Отдел кадров одного учреждения затребовал у меня характеристику на Захария. С ним мы учились вместе в пятом классе гимназии, [3]именно к нему в годы фашизма я обратился с горячей просьбой вывести на связь с партизанами, сам он тоже побывал в концлагере. И вот теперь у меня требовали сведений об этом столь близком мне человеке. Я решил подшутить над отделом кадров, а, возможно, мой поступок можно объяснить и инстинктивной реакцией неприятия той тяжеловесной дотошности, с которой копались тогда в прошлом людей. Я нашел фотографию, где был запечатлен весь наш выпускной класс, обозначил голову Захария крестиком и послал в отдел кадров, присовокупив следующее письмо: «Дорогие товарищи! Какие бы сведения о Захарии Рангелове я вам ни предоставил, вам их будет недостаточно. Необходимо опросить более широкий круг лиц, для чего я высылаю вам этот снимок. Увеличив его и собрав сведения у всех, на нем изображенных, вы получите ясное представление о преступном, вероятно, облике Захария Рангелова».
Но вскоре произошло нечто, заставившее меня глубоко задуматься. Моего друга Захария постигла участь Живко. Его также уволили с занимаемого поста и отправили в места принудительного физического труда. Что же происходило в действительности? Почему так сурово наказывали этих столь близких мне людей? Разве можно было допустить, что их наказывают без вины?
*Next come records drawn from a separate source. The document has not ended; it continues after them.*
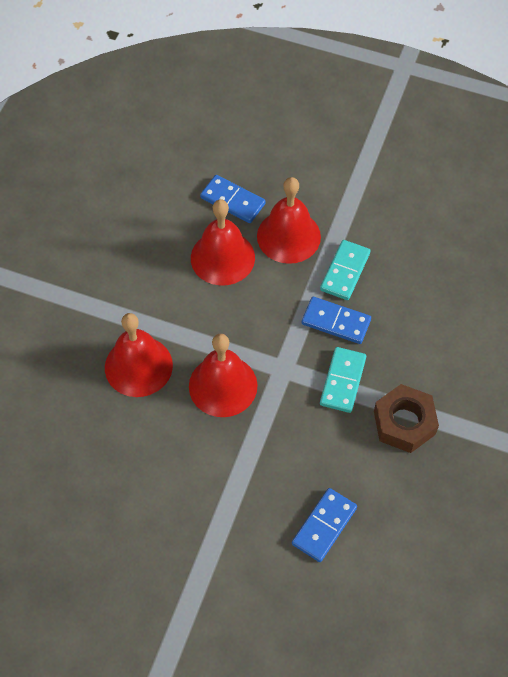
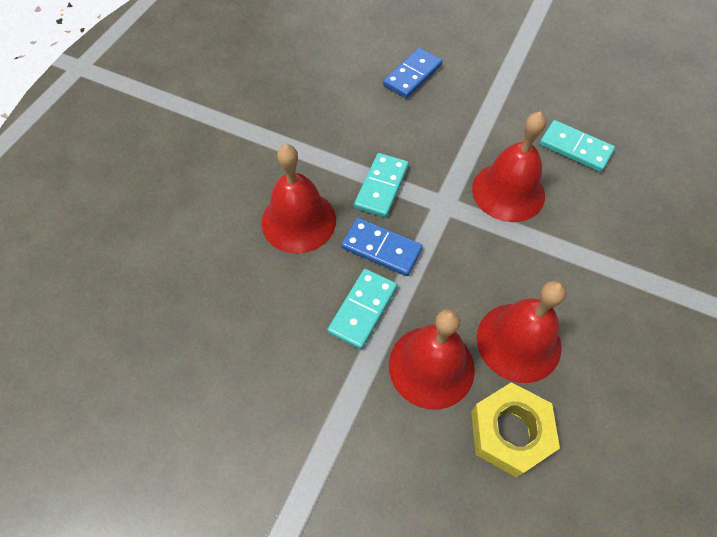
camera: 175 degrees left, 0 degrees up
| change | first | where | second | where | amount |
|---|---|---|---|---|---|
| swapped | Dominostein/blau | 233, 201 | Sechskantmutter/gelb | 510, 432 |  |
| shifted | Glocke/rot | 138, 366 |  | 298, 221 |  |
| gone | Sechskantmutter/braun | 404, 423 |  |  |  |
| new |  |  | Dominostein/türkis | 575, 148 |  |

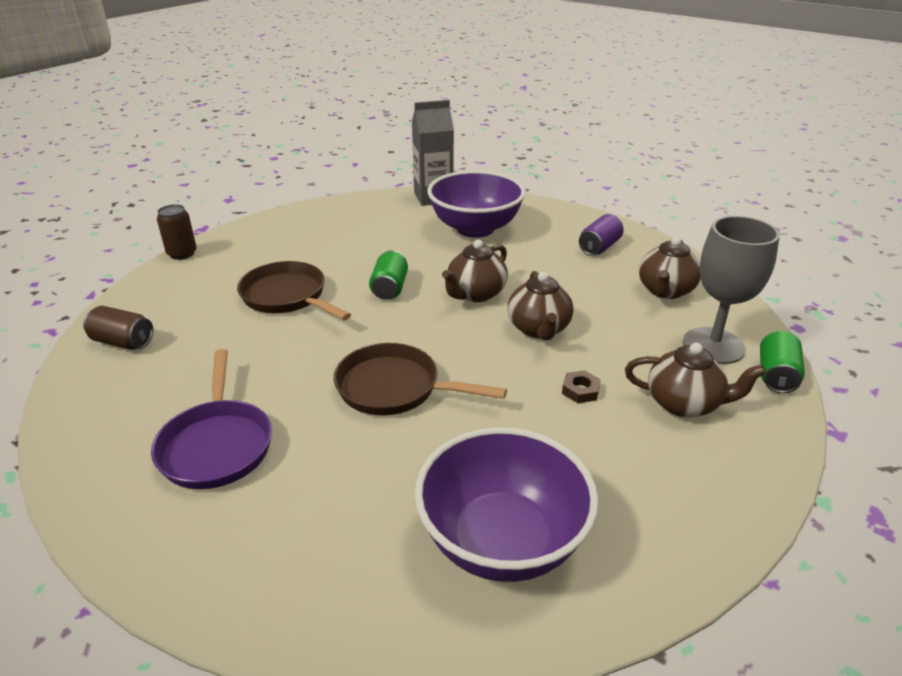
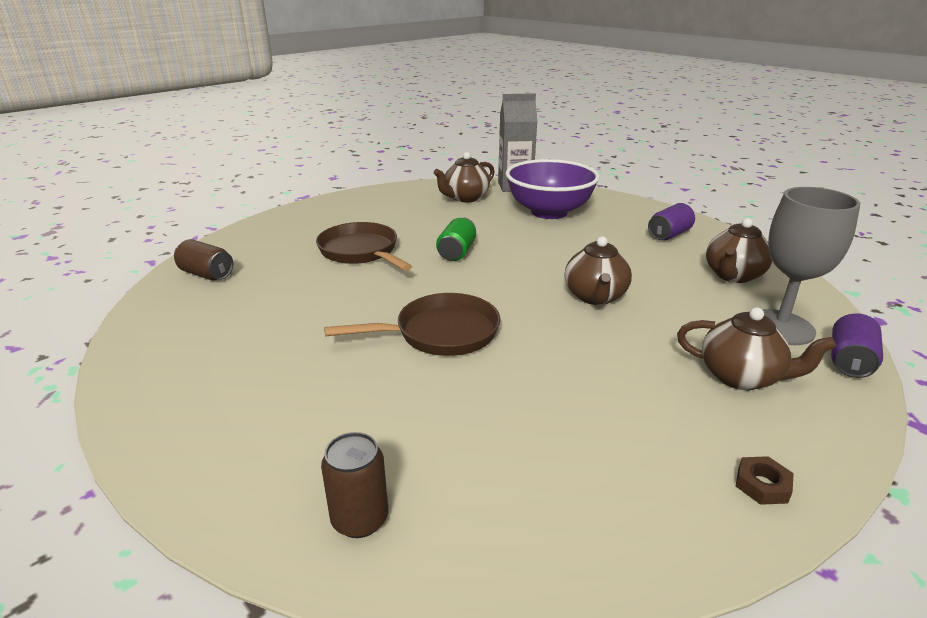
camera: 10 degrees right, 5 degrees down
| change | first | where | second | where | amount |
|---|---|---|---|---|---|
| shifted | Dose/braun | 182, 254 |  | 360, 519 |  |
| shifted | Teekanne/braun | 475, 294 |  | 465, 198 |  |
| repainted | Dose/grün | 776, 376 | Dose/lila | 849, 361 |  |
| rotated | Pfanne/braun | 395, 388 |  | 440, 333 | 135 degrees clockwise |
| gone | Pfanne/lila | 216, 445 |  |  |  |
| shifted | Sechskantmutter/braun | 580, 390 |  | 762, 485 |  |
| gone | Schüssel/lila | 502, 541 |  |  |  |

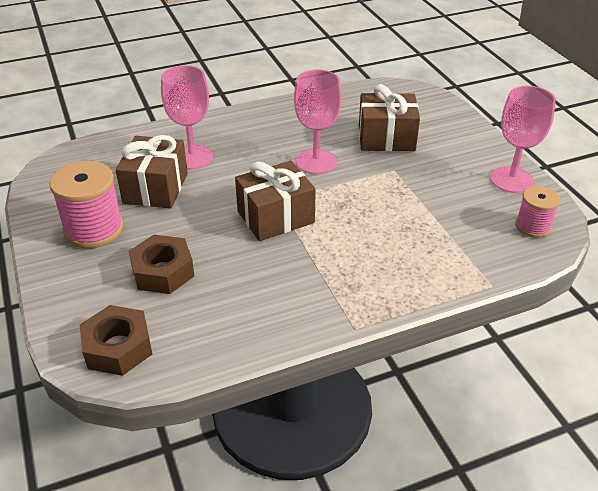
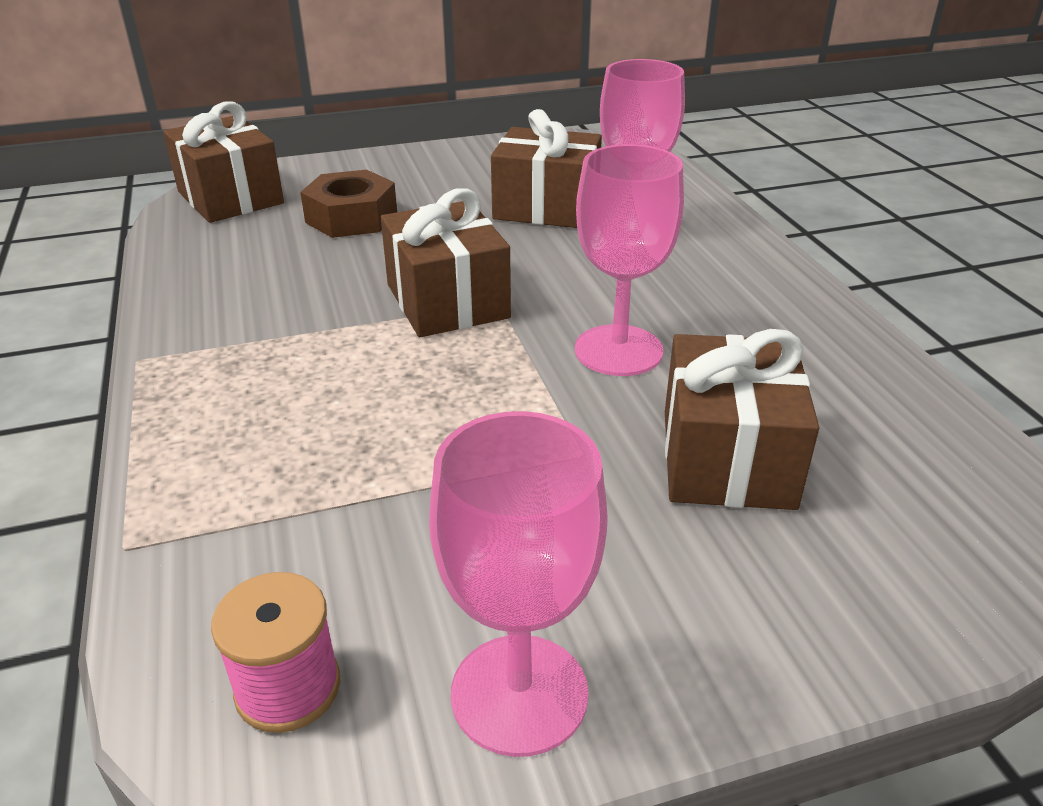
camera: 95 degrees right, 5 degrees down
| change | first | where | second | where | amount |
|---|---|---|---|---|---|
| gone | Garnrolle/rosa | 94, 229 |  |  |  |
| swapped | Sechskantmutter/braun | 118, 347 | Geschenk/braun | 230, 197 |  |

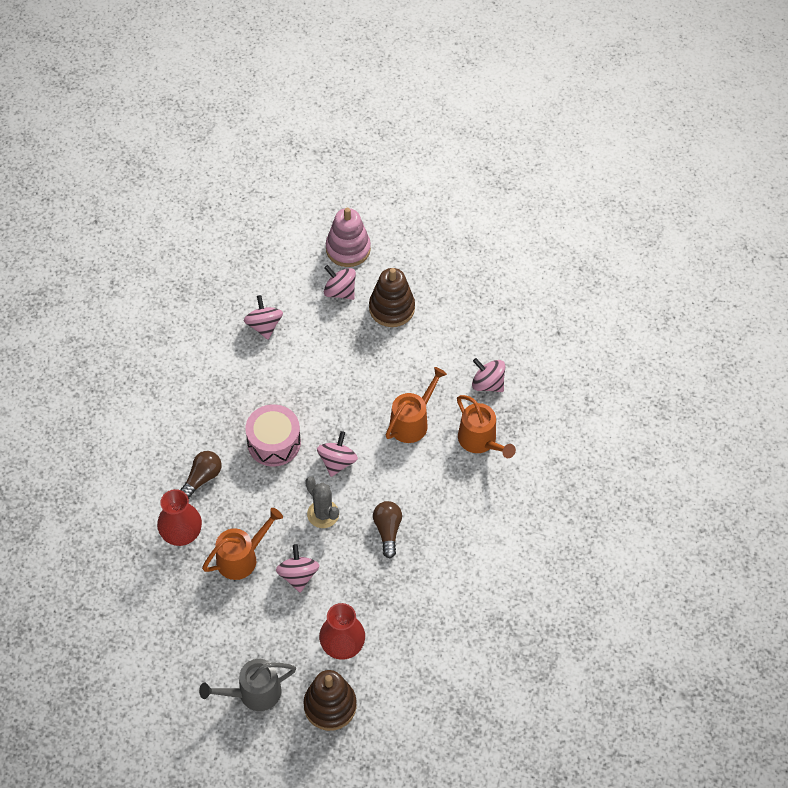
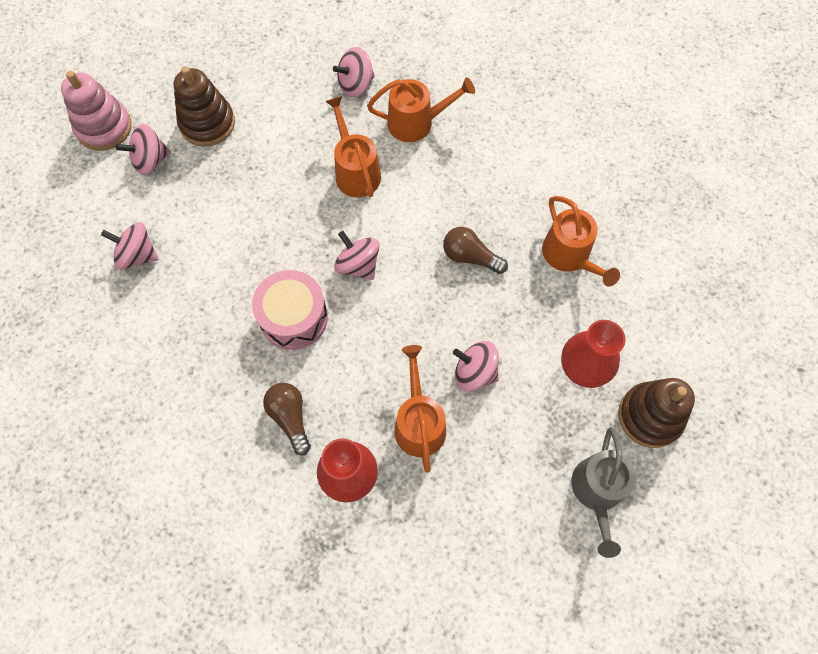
camera: 60 degrees left, 10 degrees up
| change | first | where | second | where | amount |
|---|---|---|---|---|---|
| gone | Kaktus/grau | 323, 514 |  |  |  |
| new |  |  | Gießkanne/orange | 569, 256 |  |

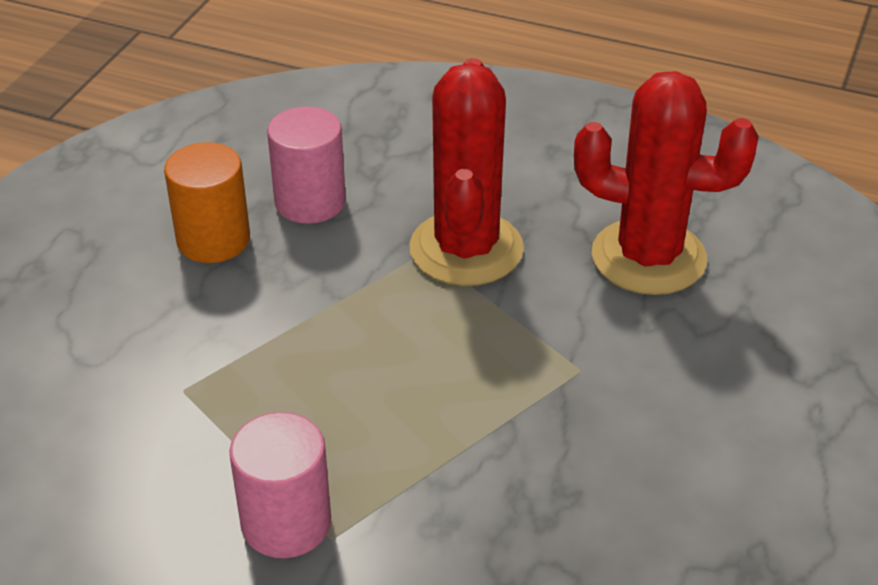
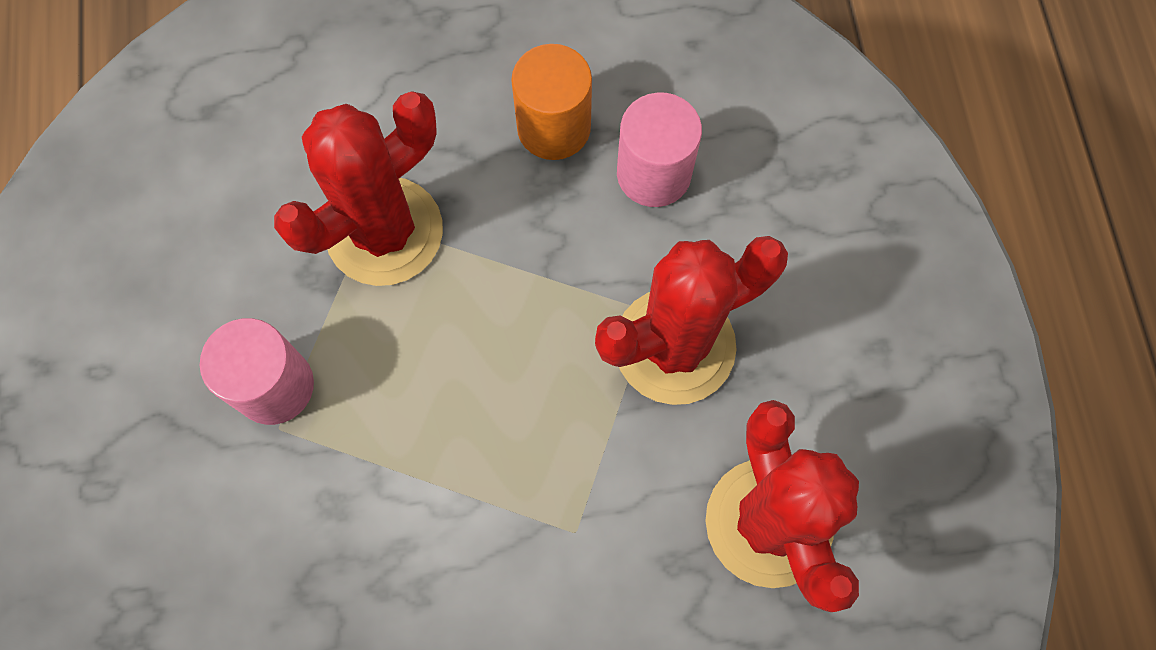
camera: 60 degrees right, 30 degrees up
| change | first | where | second | where | amount |
|---|---|---|---|---|---|
| new |  |  | Kaktus/rot | 384, 231 |  |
Нет, раз их покарали, значит, очевидно, было за что. Раз их сняли с должностей и арестовали, значит что-то за ними есть, пусть даже они этого пока не сознают. А вдруг я сам слишком легкомысленно смотрел на строительство новой жизни? Очевидно, эту новую жизнь следовало строить идеально совершенным людям, но вот был ли я таким? Я стал все чаще и глубже задумываться о себе. Нет, куда мне до совершенства, у меня имелось множество недостатков — как в делах, так и в мыслях, как в прошлом, так и в настоящем. Ну, так что же? Жить-то все равно надо. Жизнь идет своим чередом. Люди работают, рожают детей, строят дома, заводы, водохранилища, поют песни, смеются. Вот я и жил.
Однако и вокруг меня стал сжиматься обруч.
Самые крупные неприятности на меня навлекла царская семья. До социалистической революции во главе государственной власти в нашей стране стоял царь, а после него — престолонаследник и регенты.
Был поздний вечер, когда в дверь тихонько постучали. Такие обстоятельства, как вечернее время, как то, что стук был именно тихим и что у человека, вошедшего в дом, не сходила с лица блеклая улыбочка, сыграли свою роль лишь позже, когда я лежал в психиатрической лечебнице. Теперь же я пригласил его сесть — это был наш видный квартальный общественник — и любезно спросил, чем могу быть полезен.
1
РМС — Рабочий молодежный союз, БОНСС — Болгарский общенародный студенческий союз. Прогрессивные молодежные организации, в определенные периоды до победы Социалистической революции в Болгарии 9 сентября 1944 года бывшие нелегальными. (Здесь и далее примечания переводчика).
2
Сооруженная борьба болгарского народа против монархо-фашизма началась после нападения фашистской Германии на СССР.
3
Соответствует двенадцатому классу единой средней школы.